Right, the TS-7xxx boards have a lot of power, but you need a programmable node on the network to process data and possibly store history, and also communicate values back to a server on a wired network. But, the cost of hanging IO is going to get a lot cheaper if we can make this work. Chips are $20 or cheaper (with on- board IO), and then you add some signal conditioning, and we are not talking very much. Also no wiring.
The problem is, I think we are a ways off to having interoperable networks and everything working correctly out of the box. Don.
On 10/31/06, Pat Farrell
<> wrote:
Don W. Carr wrote:
> For me, the value in zigbee/802.15.4 is that it does the encryption,
> routing, etc. For me, a bare radio would be a lot of extra work.
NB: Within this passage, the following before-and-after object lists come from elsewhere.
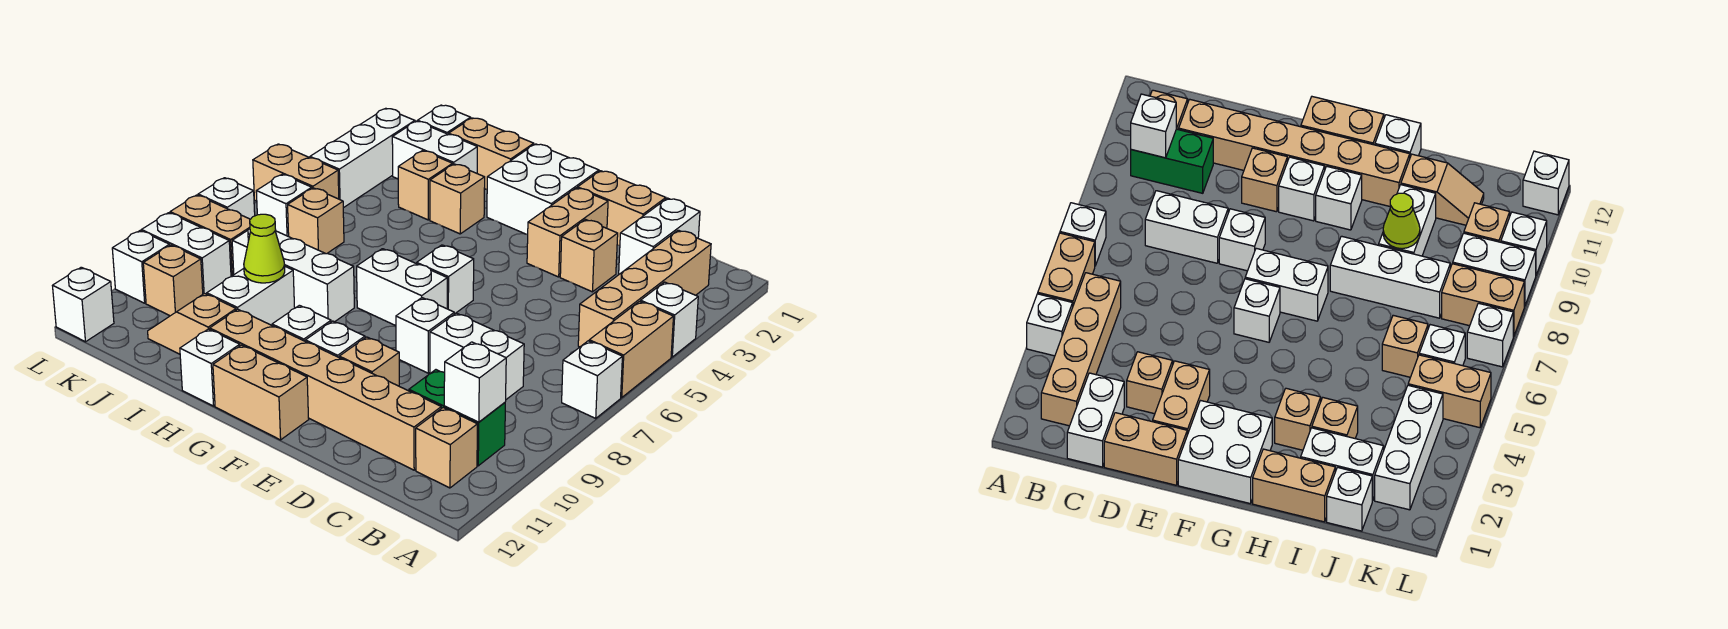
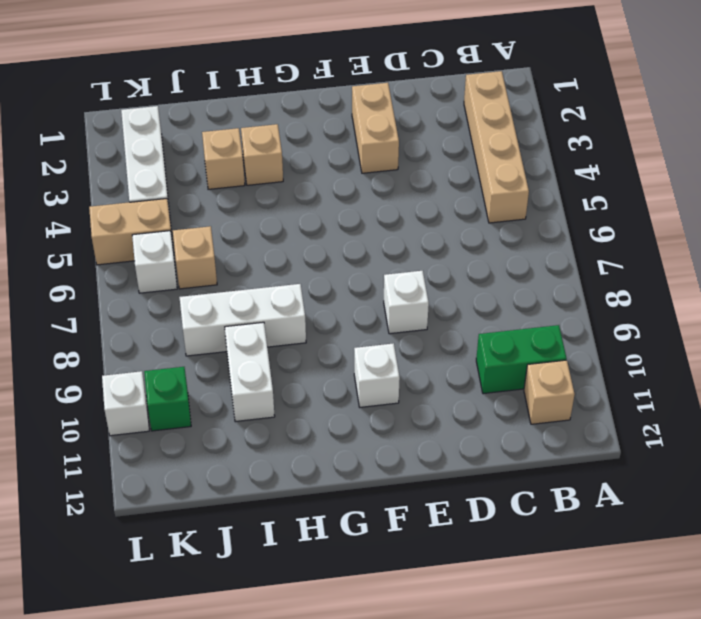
green brick K10 level 1 -> tan brick K10 level 1
none -> white brick A4 level 1
none -> tan brick A5:A6 level 1
none -> white brick A7 level 1
none -> white brick C1:C2 level 1

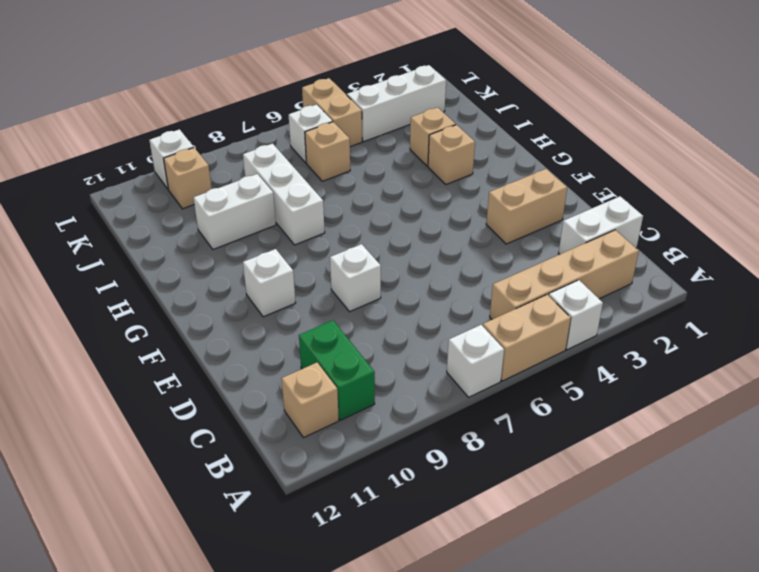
none -> white brick C8:D8 level 1
none -> tan brick C11:H11 level 1
none -> tan brick D1:E1 level 1
none -> tan brick D3 level 1

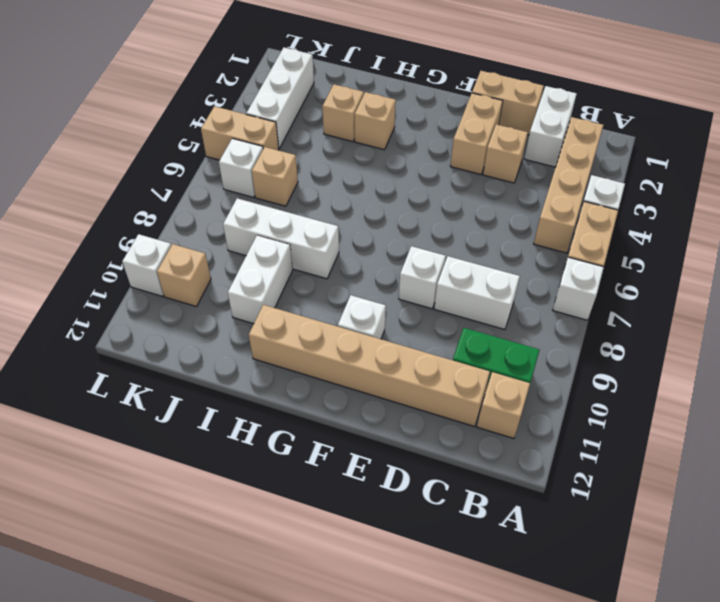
none -> tan brick E10 level 1
none -> white brick F1:G2 level 1
none -> white brick F6 level 1
none -> white brick F7:G7 level 1

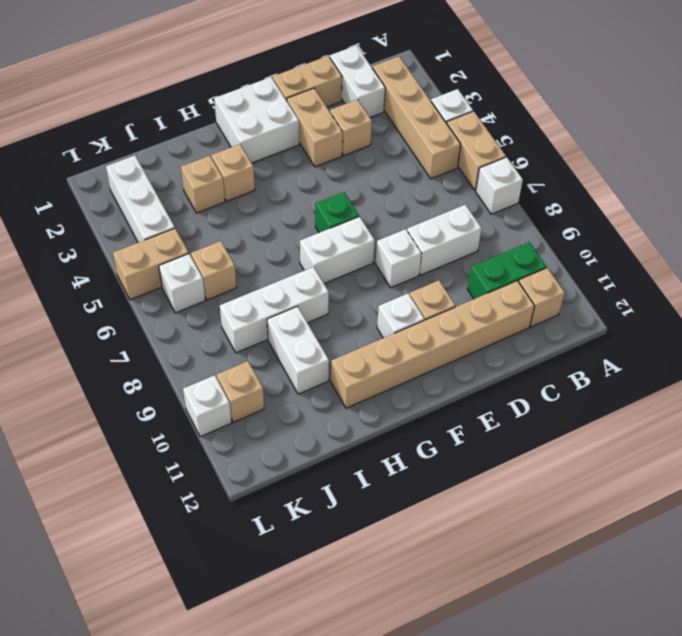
green brick F6 level 1 -> white brick F6 level 1
none -> tan brick F12:G12 level 1
none -> white brick G10 level 1
none -> tan brick H1:I1 level 1
none -> white brick H12 level 1

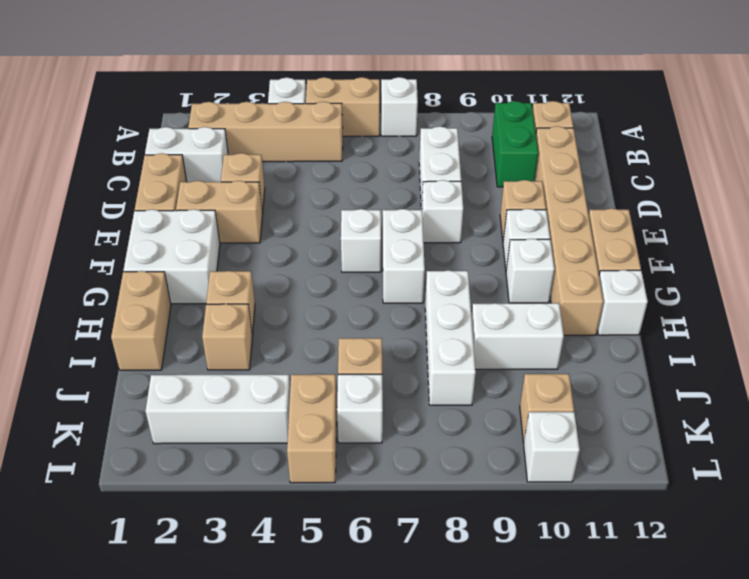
none -> white brick I2:J2 level 1
none -> tan slope I11:J11 level 1 top I
none -> white brick J1 level 1
none -> tan brick K8:L8 level 1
All of the ZigBee chip radios that I've looked at have the encryption
AES-128 built in, and it is good. But the standard key management is not
good. Maybe they will fix it in ZigBee 1.3
> Correct me if I am wrong, but it seems that the Maxstream product has
> a radio, serial interface, various on-board I/O, and the zigbee part
> baked in, all in about 1x1 inch part.
As is the Ember 260. Quad 48, under an inch on the side.
> Thus, you could use the Maxtream product to
> export the analog values and discrete values from the TS-7400.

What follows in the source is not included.